Sanjeev Sabharwal sabharsa@UMDNJ.EDU July 30th 2000
The differential would include all types of rickets and metaphyseal chondrodysplasia. Probably needs a metabolic workup to R/o rickets. Also  get x rays of the remaining joints of upper extremity.
Regards,
Sanjeev Sabharwal
Pediatric Orthopedics


K I. IDICULLA idiculla@omantel.net.om   Sent: Monday, July 31, 2000 2:36 AM

This looks like multiple epiphyseal dysplasia
Dr.Idiculla


From: G.S.KULKARNI gsk@belgaum.com Monday, July 31, 2000 6:24 AM

This is metaphyseal dysplasia.  All epiphyses normal.  Metaphyses of femur are involved, so also of the radius and ulna.
G.S.KULKARNI


sandeep patwardhan sanman@pn3.vsnl.net.in Monday, July 31, 2000 5:00 AM

Please consider SPONDYLOEPIPHYSEAL DYSPLASIA.

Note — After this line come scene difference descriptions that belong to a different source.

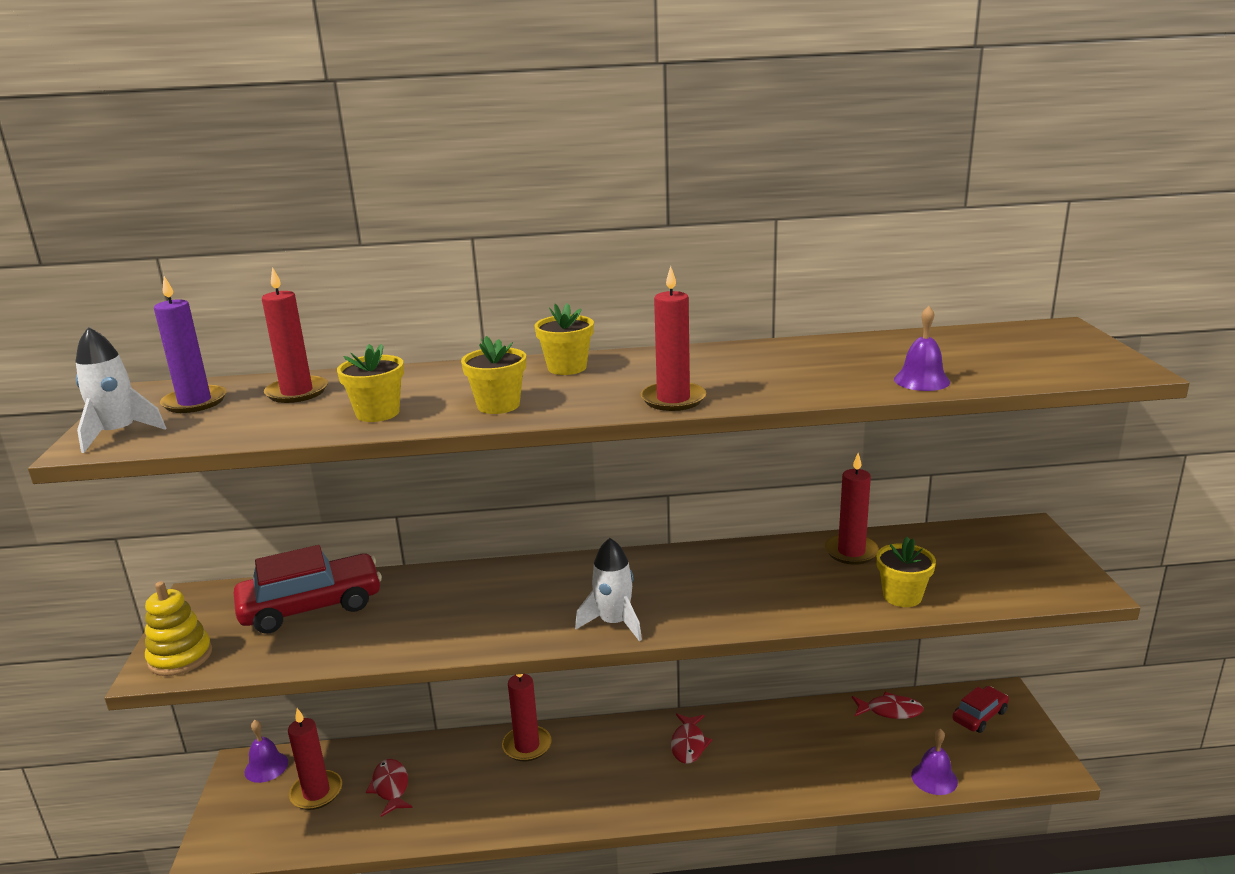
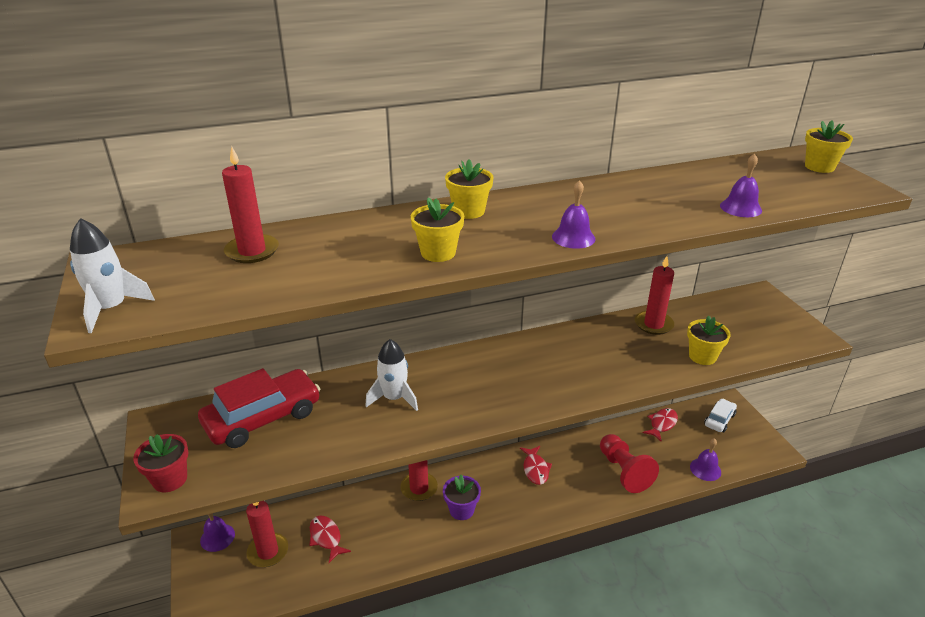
camera: 15 degrees left, 10 degrees up
(180, 657) = (170, 479): yellow stacking toy -> red flower pot
(195, 402) = (162, 268): purple candle -> none
(377, 413) = (340, 268): yellow flower pot -> yellow flower pot (819, 167)
(571, 780) = (461, 510): none -> purple flower pot
(614, 623) = (512, 403): white rocket -> white rocket (394, 398)
(673, 399) = (573, 237): red candle -> purple bell
(811, 764) = (624, 471): none -> red pawn
(890, 711) = (662, 424): red fish -> red fish turned 45 degrees counterclockwise
(979, 716) = (719, 420): red car -> white car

Dr. Pravin Kanabar drkanabar@icenet.net Sunday, July 30, 2000 10:50 PM

This is multiple epiphyseal dysplasia. It is familial. Here the sibling has shown invovement of many epipyses. The baby will result in Bil. Tibia vara, Coxavara. I have a family where most of the siblings have shown Valgoid deformity of Ankles only. Amongst the family, one has shown coxa vara but no valgoid deformity of ankles. One baby is born with CTEV. Most of the members in the four generations have shown dwarfism to some extent. I
have presented this problem of valgoid ankles at Varanasi during IOAICL. One patient came to me Valgoid ankles. The fibular epiphyses had not fused even at the age of 35 years. The daughter has started developing the ankle problem at the age of 10 years. The males are spared from the deformities but have general dwarfism. There are six individuals suffering from this problem. It seems that the problem is transmitted by females.
Thanks.
Pravin Kanabar, Ahmedabad.


From: V.P. Bhavalkar bhavalka@barbourville.com Sent: Monday, July 31, 2000 4:29 AM

Is this Blount's disease or Syndrome ?

Anil Bhavalkar. MD, FRCS
Barbourville, KY,USA

hip, wrist and ankle involved also. and knee valgus?